Fig. 1. Identification of cardiac fibroblast subpopulation F-Act.

a UMAP clustering of 13441 cardiac interstitial cells (left) and fibroblasts (right) isolated from C57BL/6 J wild-type (WT) mice at 7 and 14 days post-sham and post-MI surgery. Each dot represents a single cell. The expression of known marker genes annotated cell type. b UMAP and violin plots depict Postn, Acta2, and Comp expression in fibroblasts. c Triple IF staining for periostin (green) and αSMA (red) in the peri-infarct zone of the hearts of C57BL/6 J WT mice 0, 7, 14, 21, and 28 days after MI surgery.
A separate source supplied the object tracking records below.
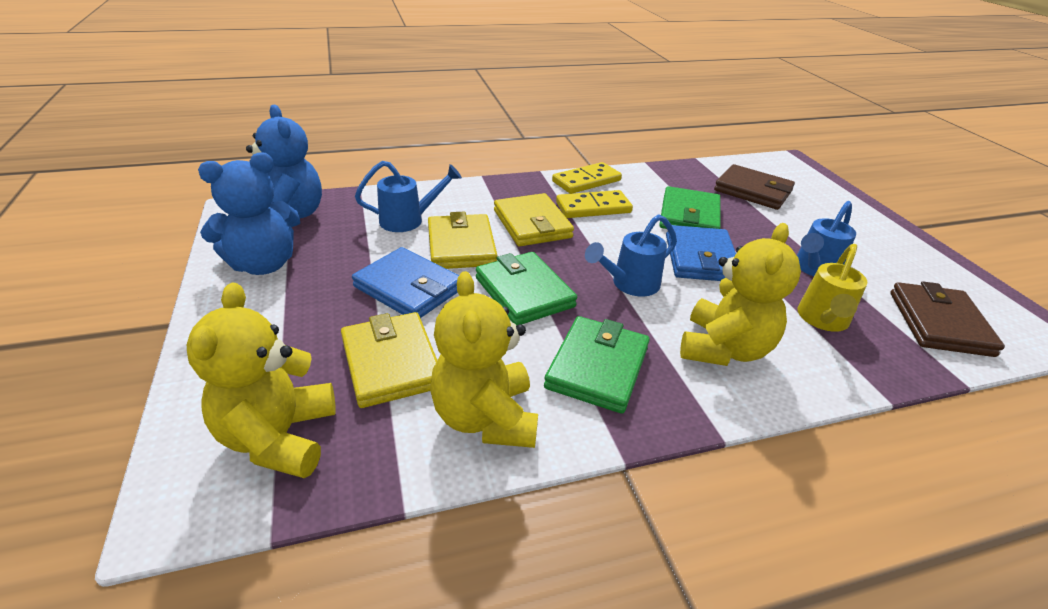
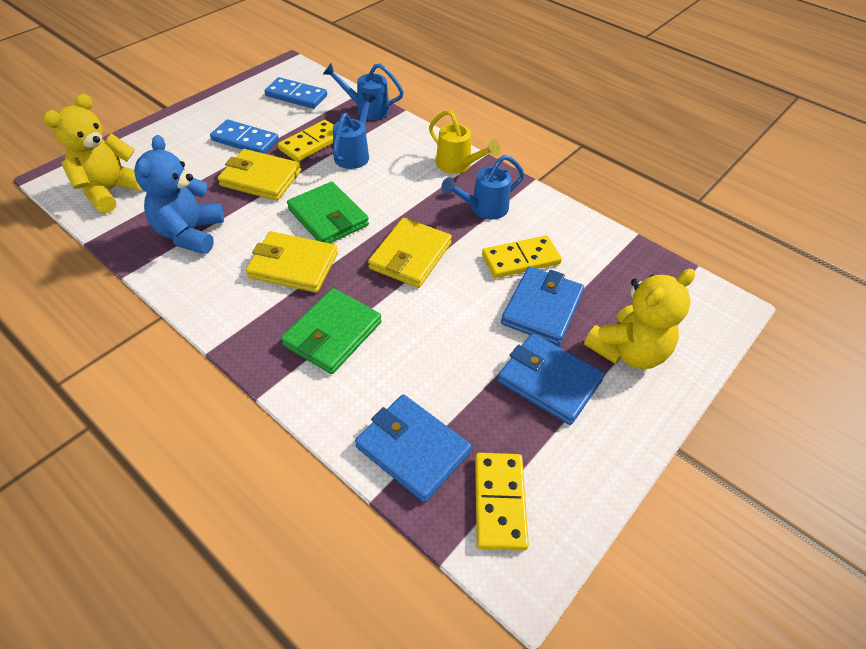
blue domino: 0 -> 2
blue teddy bear: 2 -> 1
blue wallet: 2 -> 3
brown wallet: 2 -> 0
green wallet: 3 -> 2
yellow domino: 2 -> 3
yellow teddy bear: 3 -> 2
Nuclei were stained blue. Scale bar = 100 μm. Quantification of the number of periostin⁺αSMA⁺ F-Myo and periostin⁺αSMA^- F-Act in each high-power field (HPF). n = 5 mice at each time point after MI. d Flow cytometry of fibroblasts isolated from hearts of C57BL/6 J WT and Pdgfra-CRE:tdTomato mice. Total cardiac fibroblasts were lineage traced by pdgfrα. F-Myo and F-Act were marked with antibodies against periostin-AF488 and αSMA-AF647. Quantification of the pdgfrα⁺ fibroblast ratio in live cells, periostin⁺ fibroblasts ratio in pdgfrα⁺ fibroblasts, periostin⁺ αSMA⁺ F-Myo ratio in pdgfrα⁺ fibroblasts, and periostin⁺ αSMA^- F-Act ratio in pdgfrα⁺ fibroblasts. n = 5 mice at each time point after MI. e Spatial distribution of the F-Act and F-Myo subpopulation in mouse heart sections from sham and 10 days post-MI conditions, visualized through the integration of scRNA-seq and stereo-seq methodologies. c, d Data are the mean ± SEM and p-values are displayed in the bar charts, one-way ANOVA followed by Tukey’s multiple comparisons tests. Source data are provided as a Source Data file.